Later she met the postman.

"Ye a' richt?" he asked.

She said she was fine.

"Ma wife's awfa grateful for all yer help these last months," he said.

She smiled and said anyone else would have done the same.

When she had bought what she wanted at the shop she made her way back to her island. Eggs; cumin; yes, Luke would like this. She thought about the shop and the fire... but whatever about that now. Eggs; cumin... the people screaming... eggs; cumin; extra virgin olive oil; yes, paprika. She'd made spicy scrambled eggs for Luke once before and he'd loved it. He'd love it again today. It was a hot day. There was no need for him to wear his shirt. She'd tell him that.

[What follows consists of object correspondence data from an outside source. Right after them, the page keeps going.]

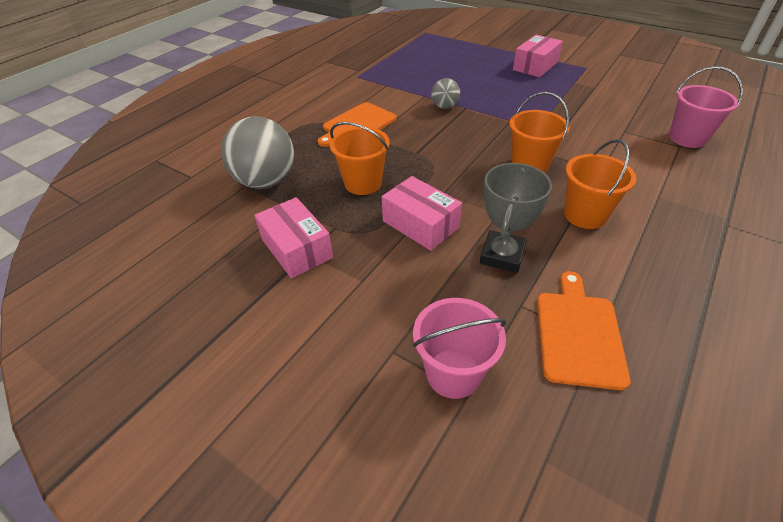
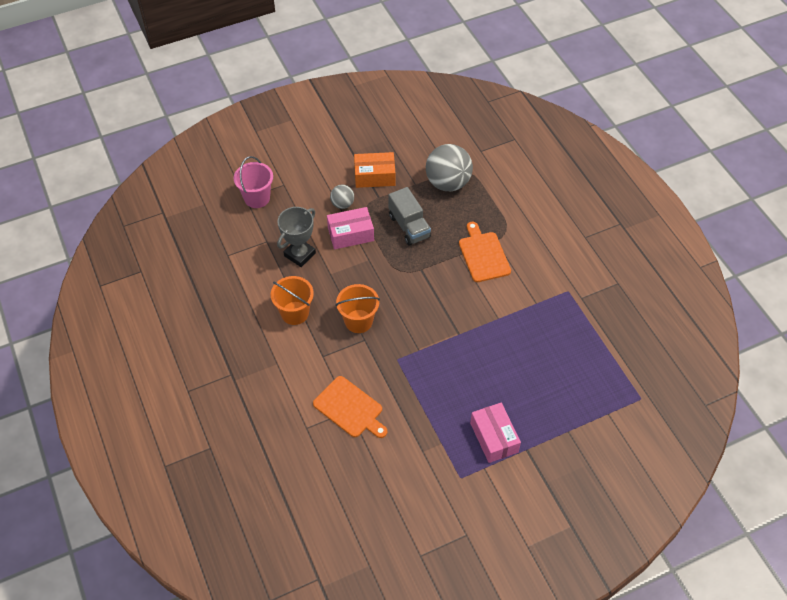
camera: 120 degrees right, 10 degrees up
(296, 248) = (374, 176): pink box -> orange box
(363, 183) = (409, 226): orange bucket -> grey truck
(444, 107) = (470, 321): grey ball -> grey ball (342, 204)
(502, 255) = (300, 254): grey trophy -> grey trophy turned 75 degrees clockwise
(578, 333) = (235, 251): orange cutting board -> orange cutting board (350, 408)
(687, 138) = (309, 442): pink bucket -> none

The old woman decided to have one last, brisk walk about her island before crossing back to the mainland to meet her friend. She was still fit as a fiddle and in A1 health. Remarkable for her age, really. Maybe due to having had such an exciting life? But whatever about that now.

She was nearly at the top of her hill when her acute hearing picked up a sound. It was the sound of a hoverboat speeding across the Garth. She looked towards the pebbly, shallow water. Yes: hovering just above it was a police boat.

She made her way slowly and with dignity back to her house, put some make-up on and sat by the front door, waiting to greet her visitors.

It didn't take long before her friendly-sounding bell rang.

Taking a deep breath and smoothing her hair into place, she went to answer the door.

"Ah. You have come," she said. "I always knew you would one day. Please come in."

The three police offcers respectfully removed their hats and entered cautiously.

"Do you normally send armed officers around to arrest 87-year-old women?" she asked, smilingly.

The officers said nothing.

"Would you like some tea?"

The police officers politely accepted and, when bidden, sat down on the Auld Jaud's ripped sofa.

Their host gave them a cheery wave and went upstairs.

After half an hour they decided that they should go up and see what the delay was. The sight that met their eyes would haunt them forever.

They also knew that they would be held accountable for the fact that Bella Pleasance would be answering for none of her crimes.

Luke McGregor went to his favourite spot by the Garth and waited... and waited... and waited. Normally his friend was here before him - she was a great time-keeper. He'd been looking forward to eating whatever she'd cooked up for him and to giving her some of his mother's blueberry cake. An hour went past; then two hours. It started to drizzle. He decided to leave but put the piece of blueberry cake on the bench by the Garth just in case the Auld Jaud came later.

The piece of blueberry cake sat on the bench and got rained on and pecked at and eventually rotted away altogether.